ANDA COMIGO – 7
De San Sebastian à fronteira foram cerca de 25 quilómetros numa estrada simpática por meio duma paisagem variada e com influência marítima. Lembro-me de termos que esperar numa longa fila de carros e camiões mas a certa altura os pesados foram para um lado e nós, os ligeiros, para outro. E tudo se aligeirou. Até porque a fronteira ferroviária era do lado de lá da fila dos pesados e a confusão não quis nada connosco.
Naquela época, os comboios na Península tinham uma bitola mais larga que a do resto europeu como forma de dificultar uma putativa invasão vinda do lado de lá dos Pirinéus sob as ordens de algum tonto que não conhecesse a opinião de Napoleão. E que opinião era essa? A de que ele próprio nunca arriscaria uma batalha cá nestas paragens temendo algum vexame e por isso enviou sempre algum general que o representasse. O general que se humilhasse, ele, Napoleão, que se safasse. Portanto, ali, naquela fronteira, os passageiros dos comboios tinham que fazer o transbordo e isso, à mistura com as formalidades aduaneiras, fazia um burburinho muito grande. Mas a nossa «porta» era outra e passámos tranquilamente.
Em Hendaia houve um hospital português. Não o vislumbrei. Não, não foi que os franceses precisassem da nossa ajuda sanitária, foi uma acção pontual de apoio ao Contingente Militar Português que se bateu na guerra de 14-18. Da cidade, não me lembro de qualquer coisa que mereça citação ao fim destes 59 anos. Queríamos chegar a Biarritz dali a 40 quilómetros por uma estrada relativamente boa em que, pela primeira vez, vi uma faixa central para ultrapassagens. Enquanto por ali andámos, não vimos dois teimosos a quererem ultrapassar ao mesmo tempo mas em sentidos opostos. Durante muitos anos, o meu pai assinou o AutoJournal que sistematicamente blasfemava contra esta terceira faixa e publicava desenhos dramáticos de choques frontais um pouco por toda a França. Devem ter sido muitas centenas de mortos enquanto aquela imbecilidade persistiu. Mas chegámos sãos e salvos a Biarritz sem termos que fazer qualquer pega de caras a um desembestado que viesse lá da frente.
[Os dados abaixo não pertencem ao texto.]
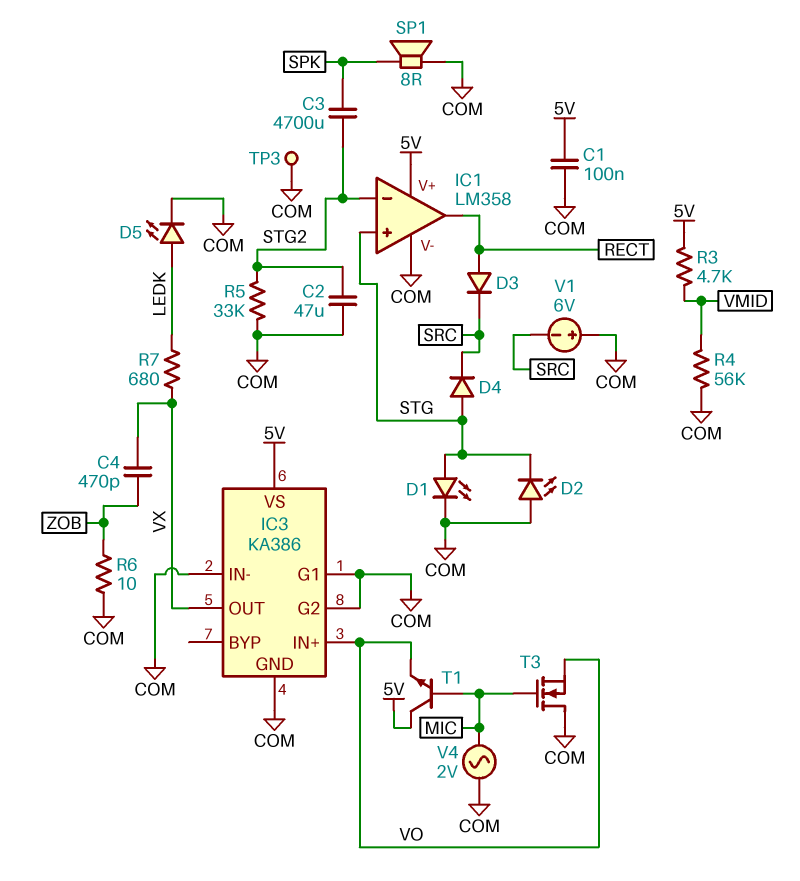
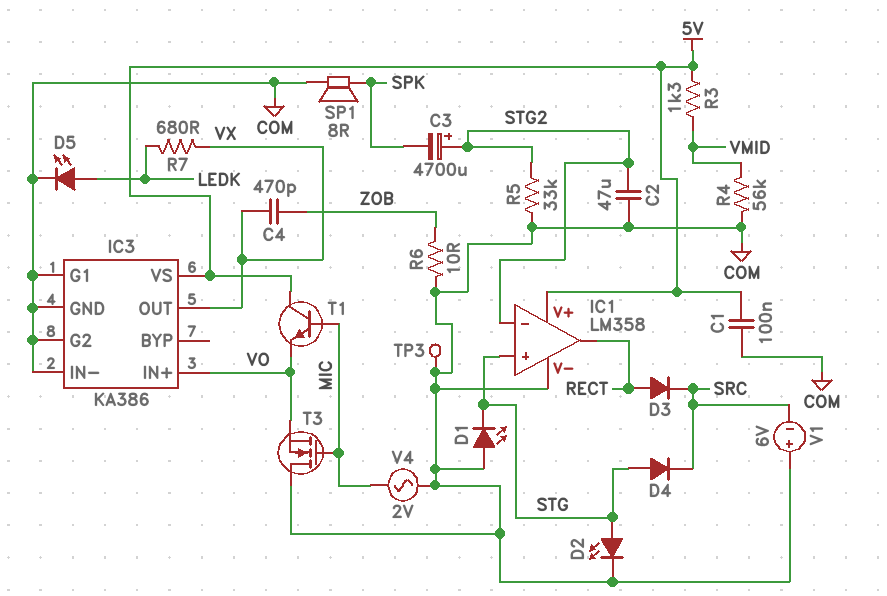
C3: 4700uF (SPK, STG2) -> 4700uF (plus STG2, minus SPK)
D1: LED (A STG, K COM) -> LED (A COM, K STG)
D2: LED (A COM, K STG) -> LED (A STG, K COM)
R3: 4.7k (5V, VMID) -> 1.3k (5V, VMID)

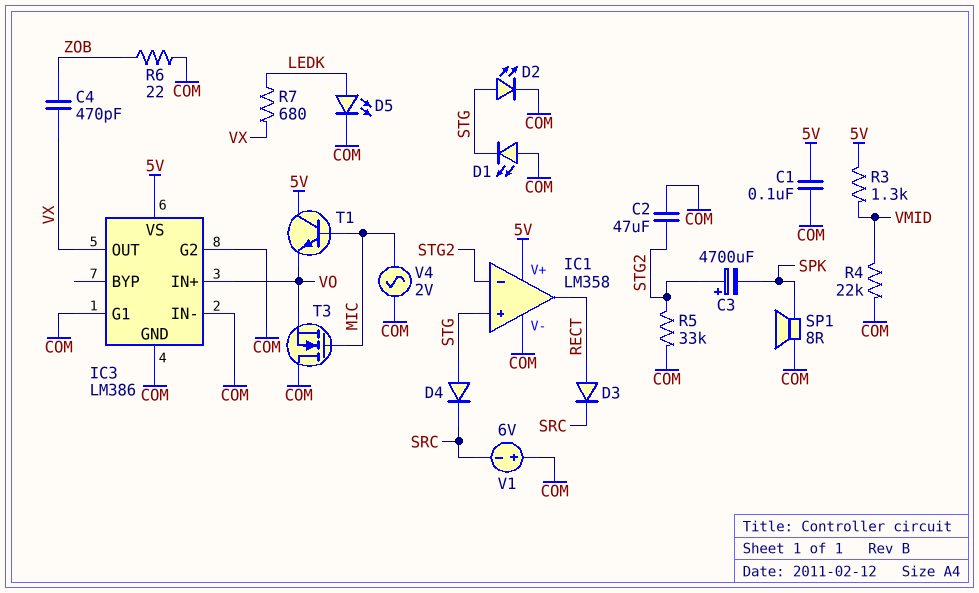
IC3: KA386 -> LM386
R4: 56k (COM, VMID) -> 22k (COM, VMID)
R6: 10 (COM, ZOB) -> 22 (COM, ZOB)
TP3: test point (COM) -> none

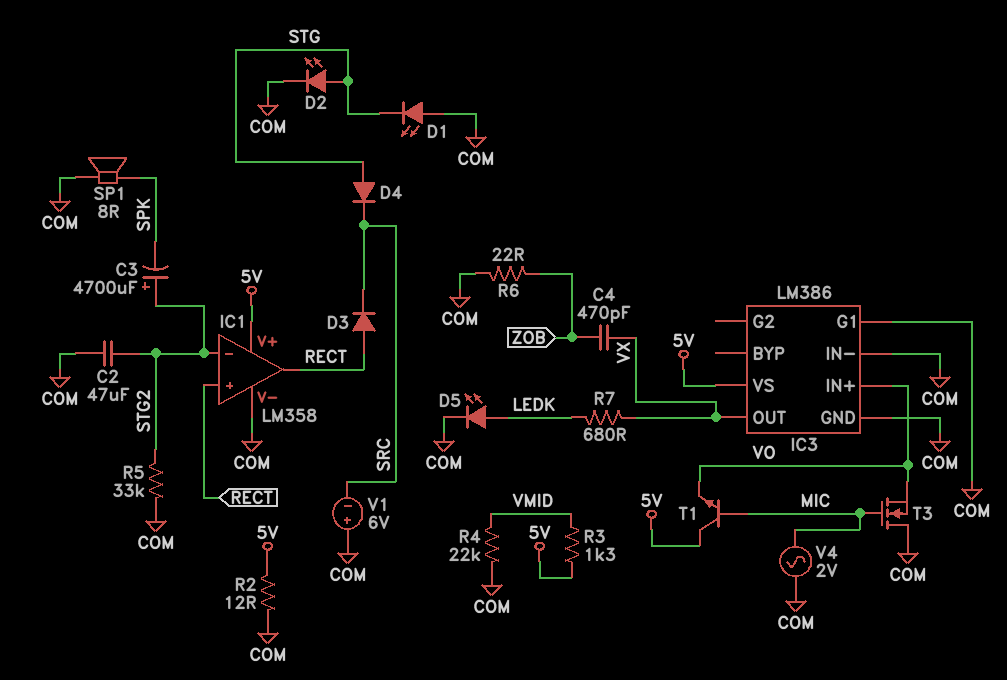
C1: 100nF (5V, COM) -> none
IC1 pin in+: STG -> RECT
IC3 pin G2: COM -> none
R2: none -> 12 (5V, COM)

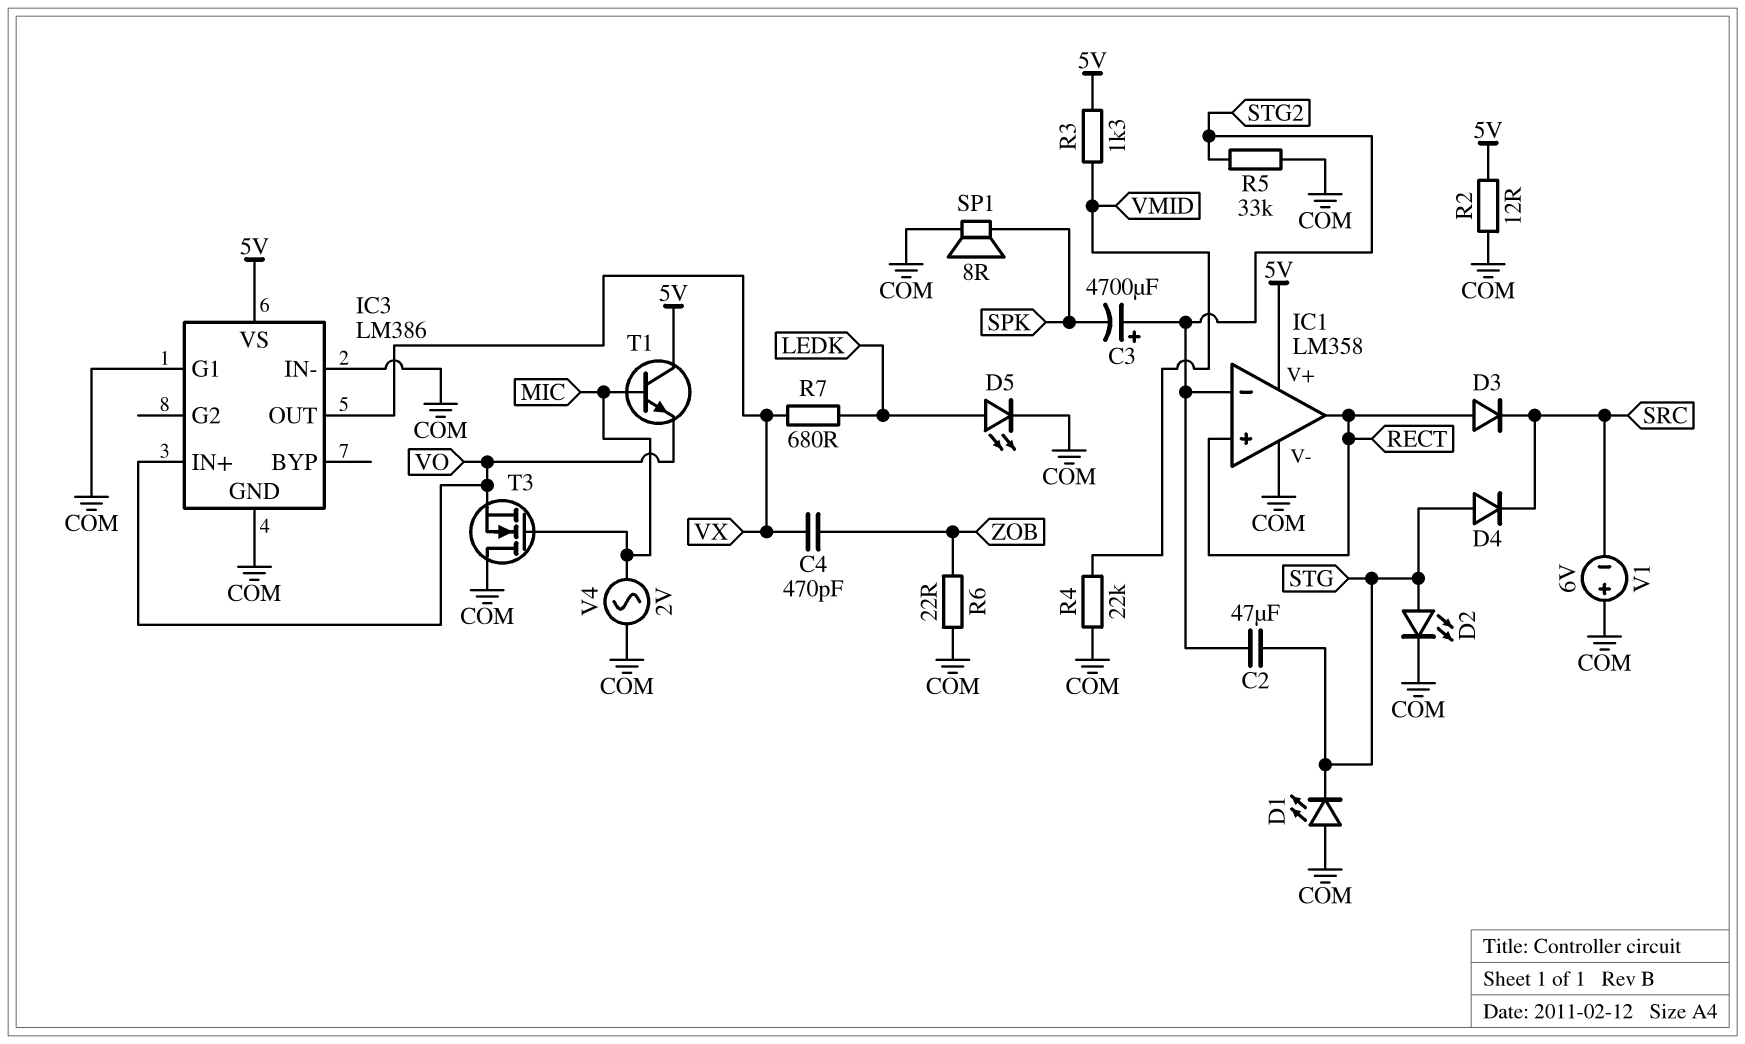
C2: 47uF (COM, STG2) -> 47uF (STG, STG2)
Por qualquer razão, não parámos em Saint Jean de Luz e, chagados a Biarritz, passámos perto da praia à hora da enchente. Fiquei encantado com a descontração das pessoas. Nada do formalismo circunspecto ibérico, registei na memória um grupo de três ou quatro veraneantes loiras de shorts quase «à cava» e com toalhas ao ombro. Uma delas tinha uma blusa às riscas azuis e brancas. Se eu hoje tenho 75 anos, ela deve ter quase 100 mas se ler estas linhas, fique sabendo que há 59 anos aquela blusa e respectivo conteúdo chamaram a atenção de quem passava num «pão de forma». E, por incrível que possa parecer, esta foi a imagem que retive de Biarritz.
Bordéus, a cerca de 200 quilómetros, próxima etapa. É óbvio que pernoitámos algures pois visitámos Bordéus pela manhãzinha. E se da cidade – onde nunca mais voltei – me resta apenas uma vaga ideia (nada que a Internet não resolva), há outra curiosidade que dá para contar com prejuízo da extensão deste escrito.
O meu avô materno era industrial de conservas no Algarve e em Marrocos pelo que instalou um escritório em Bordéus e outro em Londres para fazerem a comercialização das ditas conservas em França e Inglaterra, respectivamente. Foi então que o meu avô decidiu acrescentar um «L» ao Sales original para distinguir do «sales» francês (sujos) e do «sales» inglês (saldos). E assim passámos a ser Salles em vez de Sales.
Eis como, para mim, Bordéus se escreve com mais um «L».
E hoje fico-me por aqui pois, à custa de banalidades, o texto já vai longo. Amanhã há mais.